George M. Johnson, All Boys Aren’t Blue
(Farrar Straus Giroux)
In their groundbreaking young adult memoir, Johnson tackles the ways Blackness, gender, and social ties intersect to shape a person’s identity in terms that resonate specifically with Black youth. Through a moving exploration of their relationship with their family and fraternity as they come of age along a different path than many of their peers, Johnson challenges the singular narratives of Black boyhood and the binary thinking that shapes it.
Kiese Laymon, Heavy
(Scribner)
I don’t know any emerging Black writer who hasn’t been inspired by the work of Kiese Laymon, whose meditations on Blackness and care are as ubiquitous within this community as is his mentorship and support. In Heavy, Laymon manages builds on this legacy of care to examine his life as a Black boy (and later man) in Mississippi, reckoning with the love and violence he shares with his mother when they sometimes struggle to tell the two apart, with searing honesty and nuance that holds space for a richness in the experiences of Black boys that isn’t always given.
Eden Royce, Root Magic
(Walden Pond Press)
When it comes to preserving and celebrating the ritual of Black childhood, Eden Royce’s Root Magic is a gift. This children’s book centers on a young twin sister and brother pair, Jezebel and Jay, as they navigate the heartbreak of losing their grandmother and matriarch of their family, and the realization that the weight of protecting their family has now been partially placed on their soldiers.
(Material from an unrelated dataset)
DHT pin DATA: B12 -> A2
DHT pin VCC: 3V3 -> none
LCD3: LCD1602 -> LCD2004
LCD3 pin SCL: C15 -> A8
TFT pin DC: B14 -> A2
We follow the twins as they learn about the history of rootwork in the Black community, and the ways this practice works to sustain and propel Black livelihood in an amazing exploration of the power Black children possess.
Phillip B. Williams, Thief in the Interior
(Alice James Books)
In his 2016 book of poems, Phillip B. Williams explores the many facets of Black queer desire in a world drenched in anti-Blackness and homophobia. Drawing from the Chicago settings of his own childhood and assisted by an inventive willingness to play with form to add new layers of understanding, Williams weaves lyricism from gut-wrenching tales of everything from addiction, hate crimes, and first loves. In these pages, Williams uncovers the depths of a Black boy’s complex feelings about himself and the world, and asks the reader to witness how he comes to be against a state-sanctioned urge to flatten his experiences.
Akwaeke Emezi, Freshwater
(Grove Press)
On the surface, Freshwater is the tale of a Black immigrant woman and her mental health struggles, but it is so much more than that. Though our main character Ada was assigned female at birth, Emezi, who is non-binary, elucidates the path they take to discover their existence outside of gendered narratives in ways that parallel if not reflect my own. Through brilliant prose and an ingenious experimentation with perspectives, freshwater is scripture for anyone who has ever struggled with the gender binary (and, given the gender binary was not set up for them, I believe this applies to all Black children), offering a unique perspective for healing through gendered violence that is critical for rethinking the scripts we force onto all Black youth, including Black boys.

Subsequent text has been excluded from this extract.